Aos 20 anos, a atleta mateus-lemense Cláudia Gomes já coleciona títulos importantes no Muay Thai e se firma como um dos nomes promissores da modalidade em Minas Gerais. Campeã mineira de Muay Thai da WBC na categoria classe C 55 kg e, também, campeã brasileira da modalidade, ela agora intensifica a preparação para o Campeonato Brasileiro de 2027.
Natural de Belo Horizonte, Cláudia vive em Mateus Leme desde os cinco anos. Segundo ela, a família sempre foi o alicerce para enfrentar os desafios do esporte de alto rendimento.
“Meus pais, Lúcia e Gilberto, e meus irmãos, Fabiana, Daniele, Lincoln e Phelipe são minha base. O apoio deles é o que me permite focar 100% no tatame, sabendo que tenho para onde voltar e recarregar as energias”, afirma.
A relação com o esporte começou cedo, ainda na infância, quando brincadeiras de rua e atividades físicas já faziam parte da rotina. Mas foi apenas aos 17 anos que ela conheceu o Muay Thai.
“O que me motivou foi a busca por autoconfiança e disciplina.

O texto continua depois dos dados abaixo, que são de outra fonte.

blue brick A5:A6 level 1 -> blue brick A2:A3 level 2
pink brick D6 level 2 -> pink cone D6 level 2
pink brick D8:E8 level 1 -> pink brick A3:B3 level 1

Nunca vi o esporte como ‘masculino’, mas sim como um desafio de superação pessoal”, conta.
Desde então, a jovem passou a mergulhar intensamente na modalidade. Atualmente, sua rotina na academia Elefight/Equipe Golden Camp envolve quatro treinos diários, com foco em técnica, resistência e sparing – simulação de luta real. Para ela, alcançar o nível profissional exige dedicação total.
“Entendi que o treino sozinho não basta”, destaca a atleta. “Apreparação também envolve alimentação, recuperação física e equilíbrio mental”.
Cláudia também reconhece a importância das pessoas que acreditaram nela desde o início da caminhada. O treinador Paulo Duarte teve papel decisivo nesse processo.
“No começo, o apoio do meu treinador Paulo Duarte foi crucial. Ele enxergou potencial em mim antes mesmo de eu enxergar”, relembra.
No cenário nacional, ela se inspira em nomes femininos de destaque no Muay Thai, como Allycia e Barbara Aguiar, atletas que abriram espaço para mulheres no esporte de combate.
“Eles mostraram que é possível ser técnica, agressiva e respeitada mundialmente”, afirma.
Mesmo com o crescimento da participação feminina nas artes marciais, Cláudia revela que ainda enfrenta preconceitos e julgamentos. Porém, escolheu responder da melhor forma possível: dentro do ringue.
“Às vezes existe um olhar de desconfiança. Mas respondo a isso com resultados. Quando entro no ringue e mostro meu trabalho, a desconfiança vira respeito”, diz.
O sonho de conquistas internacionais
A conquista do Campeonato Mineiro teve um significado especial para a lutadora. Além do alto nível técnico da competição, o fator emocional tornou o desafio ainda maior. “O Mineiro foi o mais difícil. O nível técnico estava altíssimo e a pressão psicológica foi o maior adversário”, lembra.
Ainda assim, a vitória em solo mineiro ficou marcada como um dos momentos mais importantes de sua trajetória. “Vencer o Campeonato Mineiro em Minas foi mágico. Sentir a energia da nossa gente e ver o fruto do trabalho sendo colhido em casa traz uma sensação de dever cumprido sem igual”, relata.
Agora, o foco está totalmente voltado para o Campeonato Brasileiro de 2027. A preparação já começou e inclui aumento da carga de resistência e aperfeiçoamento técnico. “O objetivo não é apenas participar, mas chegar na minha melhor versão física e mental”, afirma.
Mas os sonhos de Cláudia vão além das fronteiras nacionais. Ela deseja levar o nome de Mateus Leme para competições internacionais e sonha em lutar na Tailândia, considerada o berço mundial do Muay Thai. “O Mundial na Tailândia é o sonho de consumo de qualquer praticante de Muay Thai. Beber direto da fonte, no berço do esporte, seria um aprendizado incrível”, destaca.
Mais do que colecionar títulos, Cláudia quer inspirar outras meninas da região a acreditarem em si mesmas. “Representar Mateus Leme é uma honra. Saber que meninas da minha região me olham e pensam ‘eu também posso’ é o que dá sentido a cada gota de suor”, conclui.